I just came back from a 4-month long reading and blogging hiatus since moving to Tokyo from Manila and I probably just read one or two books in those four months.
But now, we have summer break from school and I am doing a reading marathon of sorts and just powering through all the titles I had wanted to read before but wasn’t really able to because of the adjustment period and my classes.
I would have felt guilty reading during the semester…
Aside from the time constraint, I had this niggling sense of guilt whenever I thought about buying and reading a book while the semester was not yet finished. I knew I could have spared a few hours here and there to read a book but for some reason, I felt like it was cheating in a way. I came here to study so I was thinking I should singularly focus on that alone.
It was its own brand of torture not being able to read as I pleased…

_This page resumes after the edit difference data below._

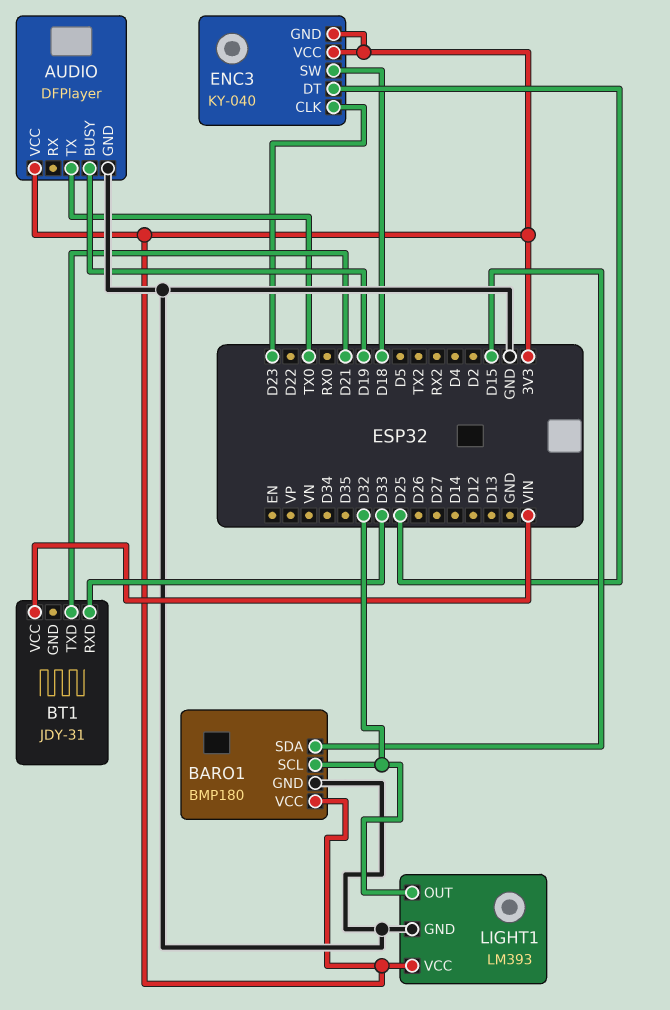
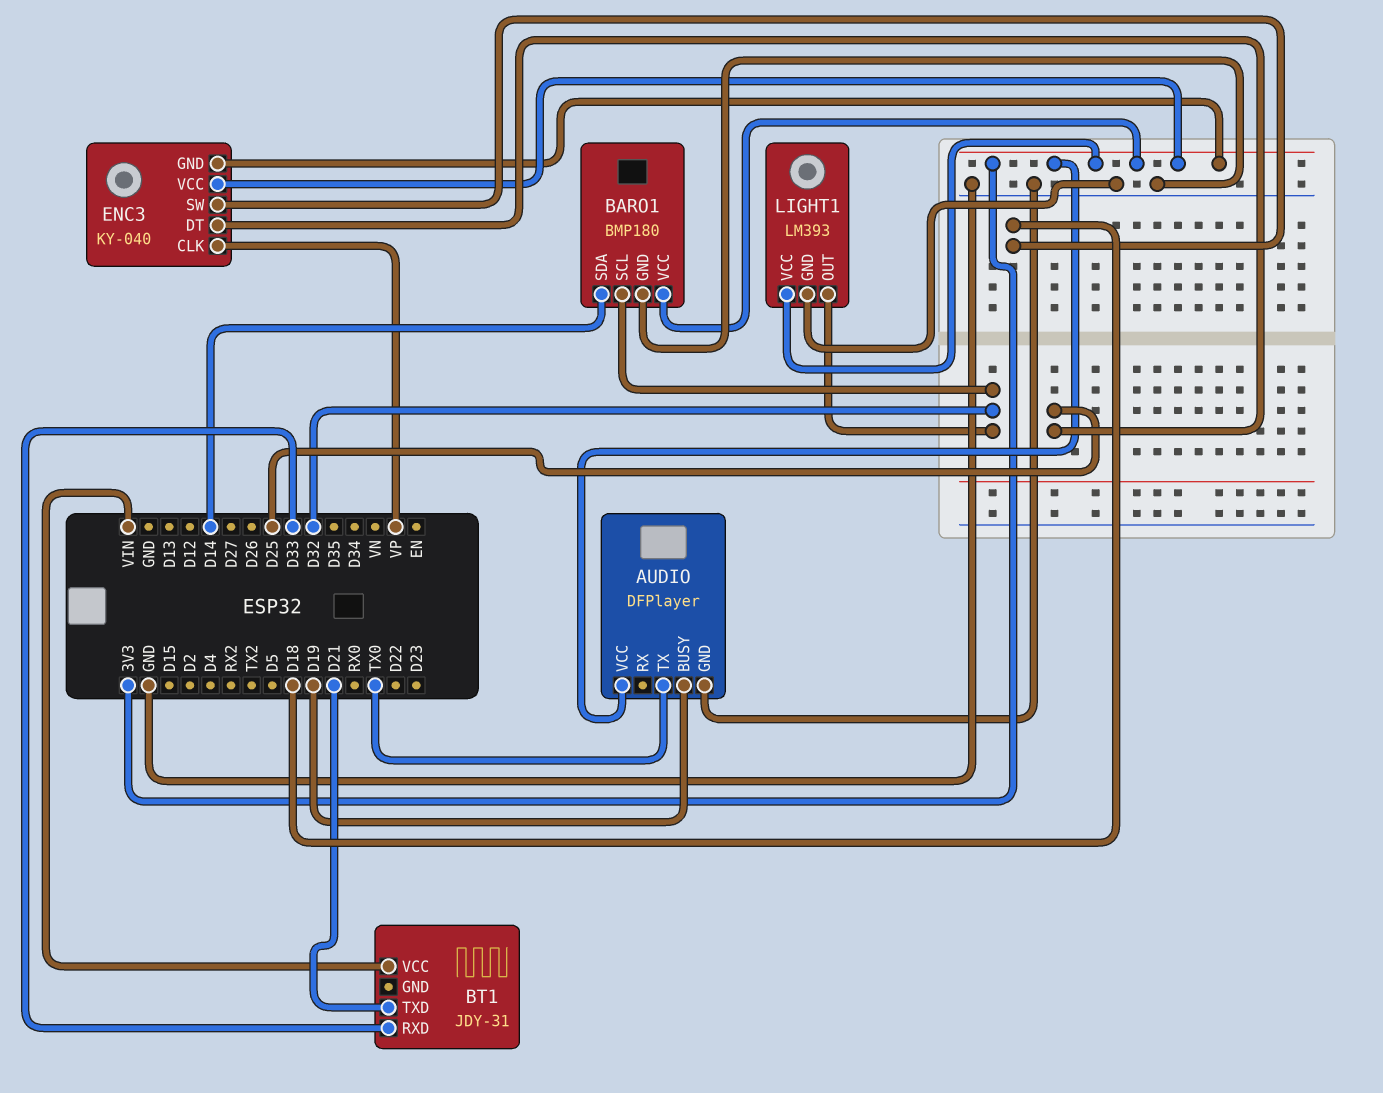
BARO1 pin SDA: D15 -> D14
ENC3 pin CLK: D23 -> VP

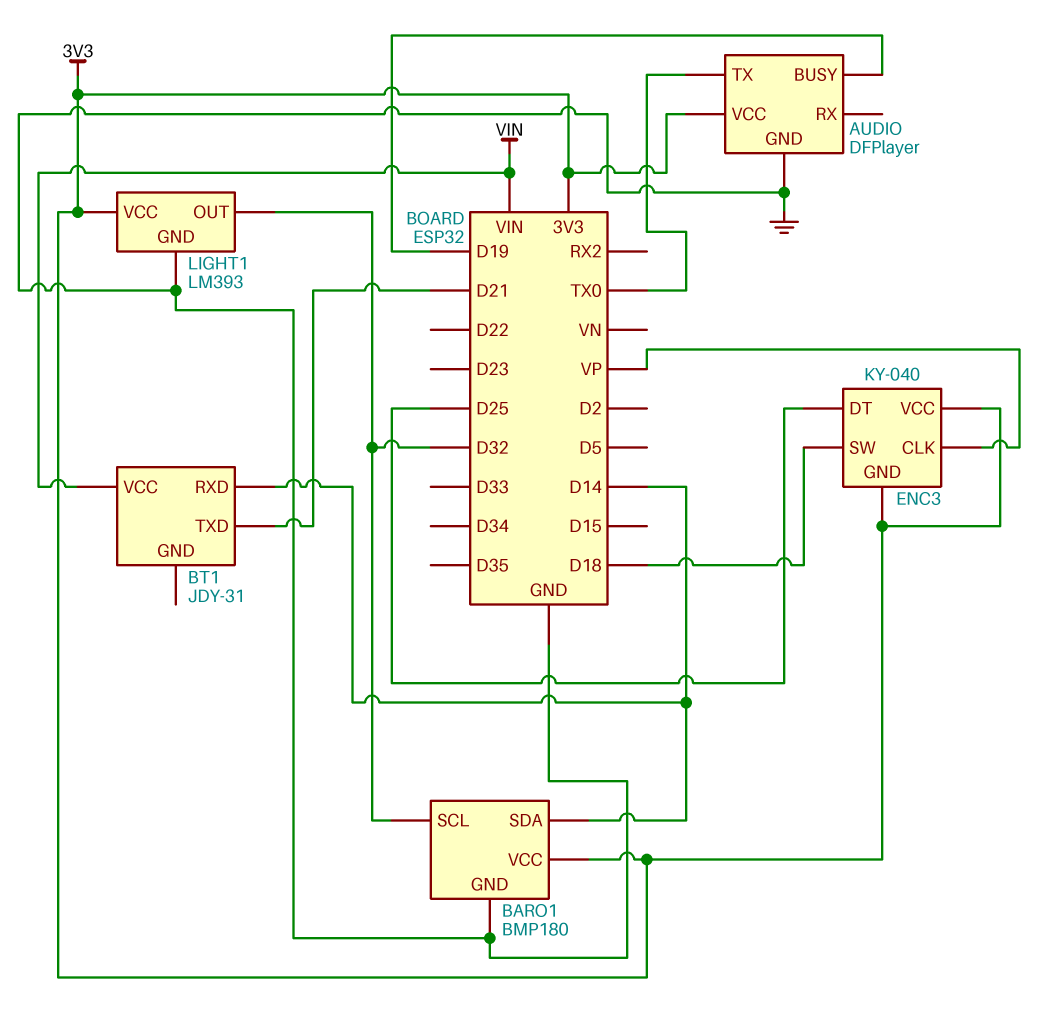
BT1 pin RXD: D33 -> D14

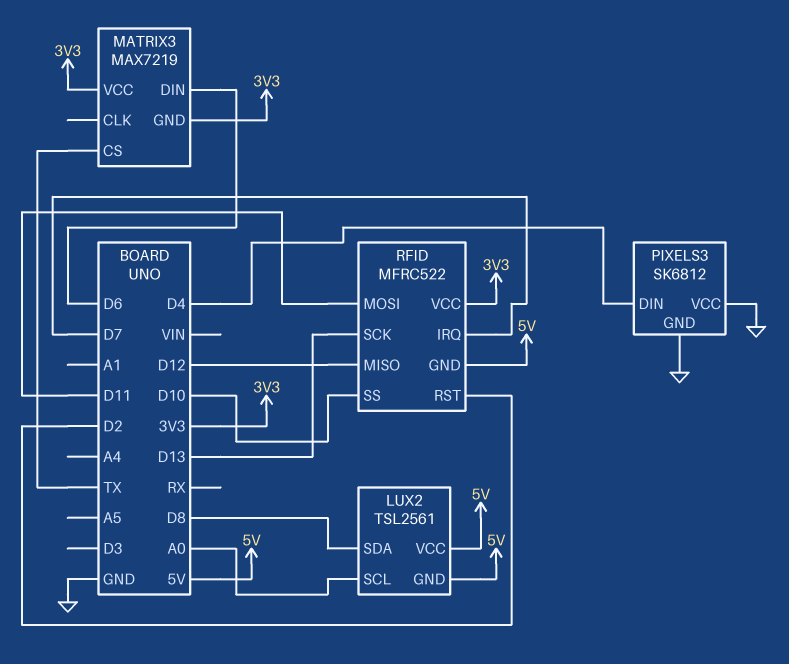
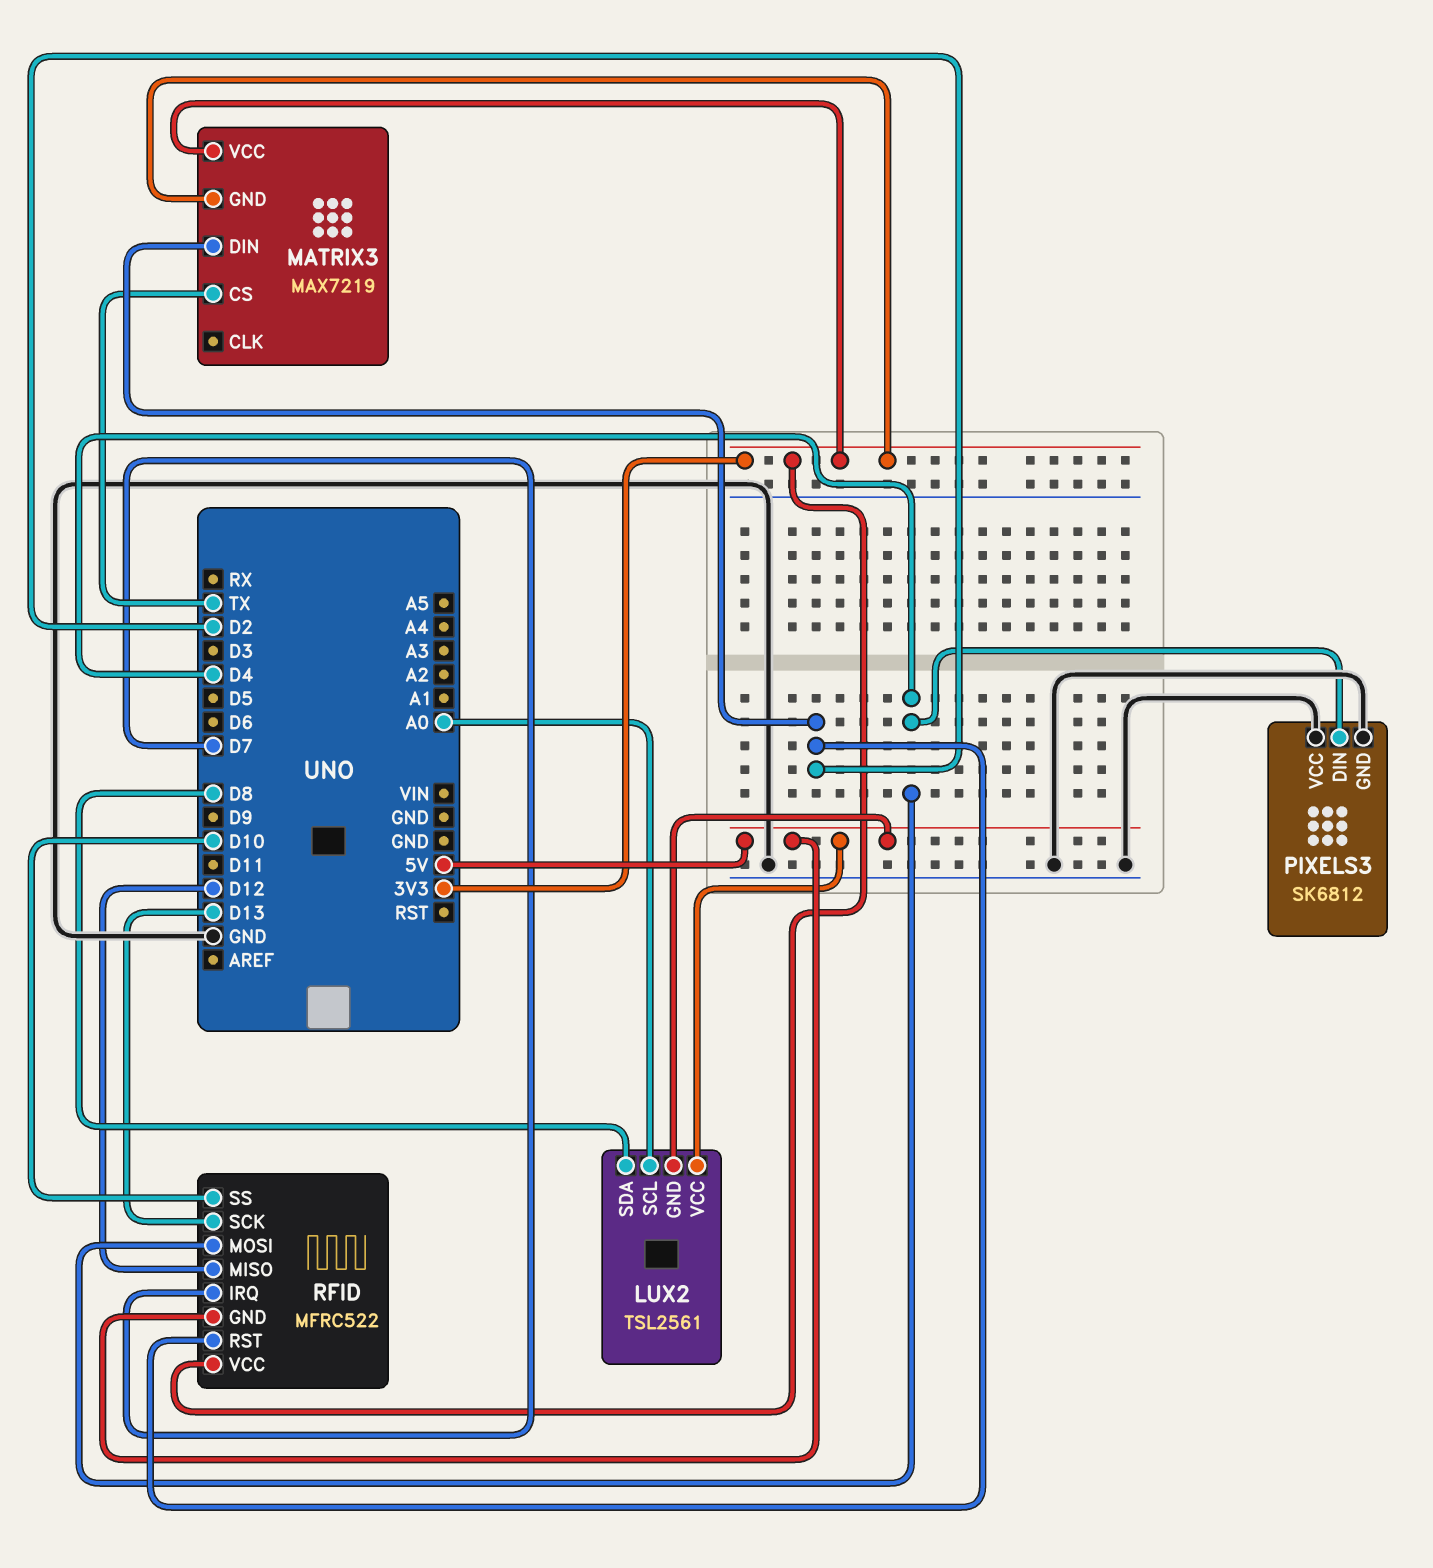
MATRIX3 pin DIN: D6 -> D2
RFID pin MOSI: D11 -> D4

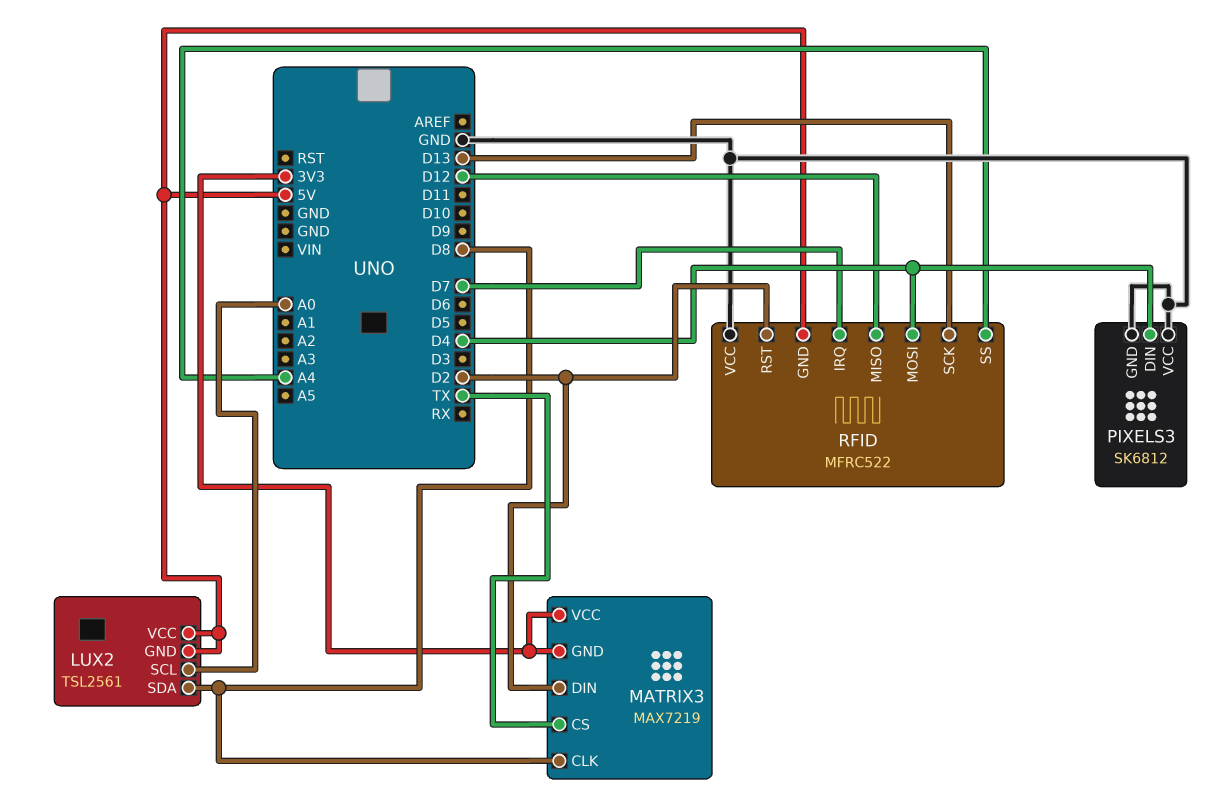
MATRIX3 pin CLK: none -> D8
RFID pin SS: D10 -> A4
RFID pin VCC: 3V3 -> GND

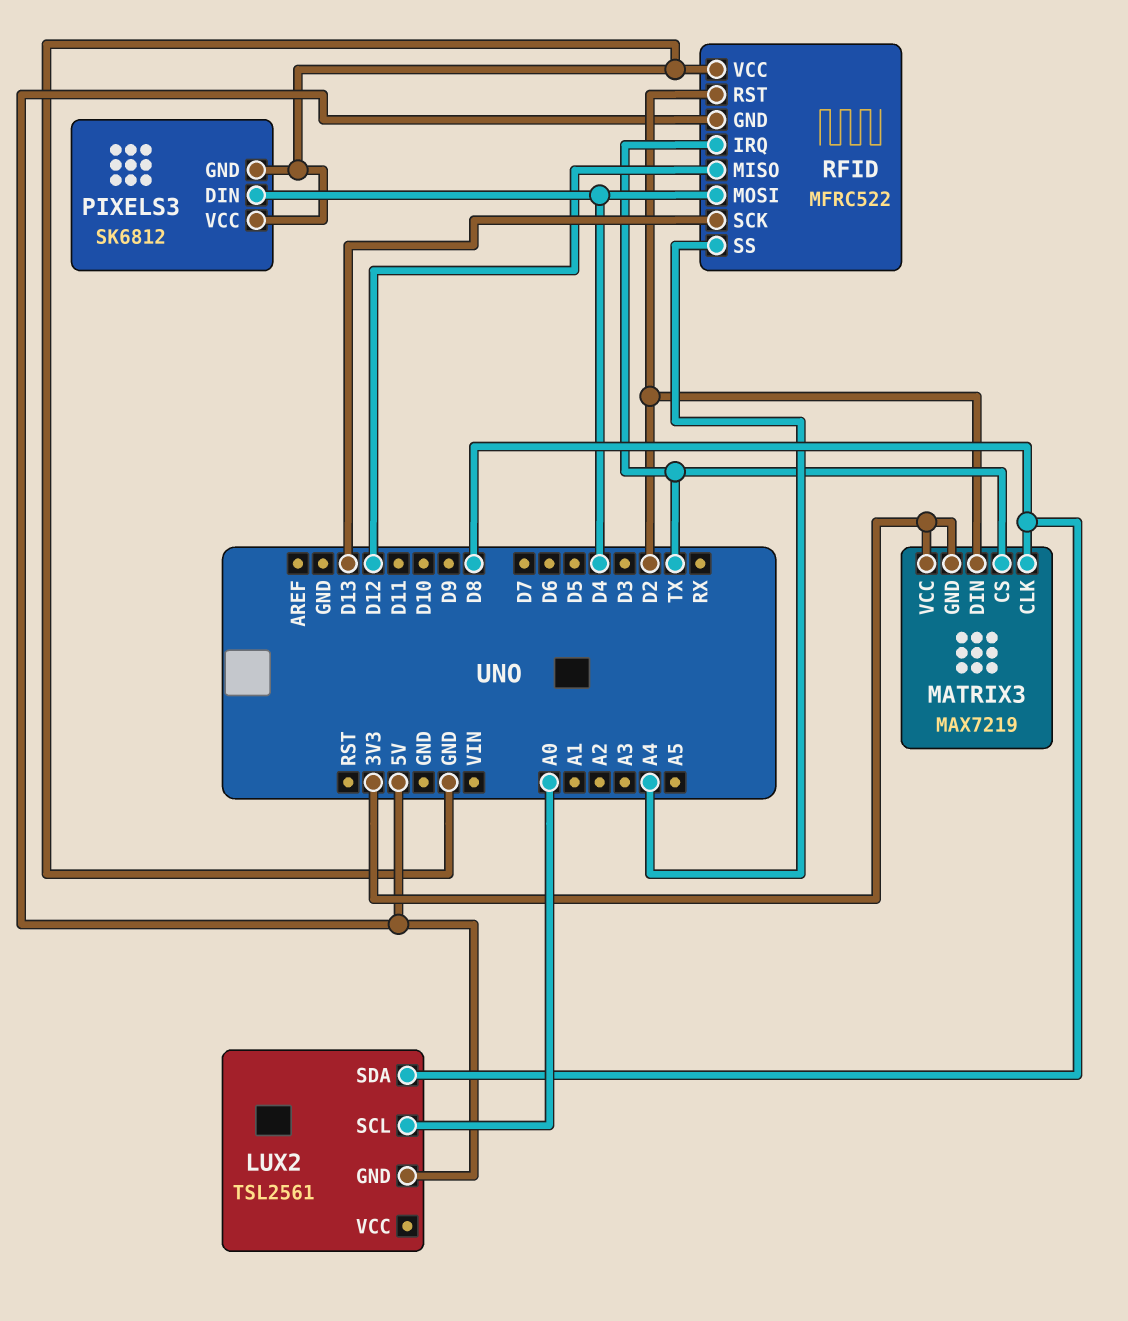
LUX2 pin VCC: 5V -> none
RFID pin IRQ: D7 -> TX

For a bookworm like me, and I know most of you would be able to relate with me on this one, not being able to read had been its own brand of torture. It’s something that I’ve loved doing all my life, it’s almost surreal for me to find myself not reading a book at any time. I do read for school but of course, it’s different.
We always hear that real life gets in the way of reading sometimes…
Preach it! But at the same time, after the feeling of torture passes ^_^, the books are there to be a symbol of good things to look forward to.
Do you ever experience that feeling like you don’t have enough time to read? Either it’s a feeling of ‘too many books, too little time’ or simply that real life do tend to get on the busy side and you have to leave reading aside for a while or a long time? I wonder how you guys manage your priorities when it comes to responsibilities outside of blogging and the fierce need to just read.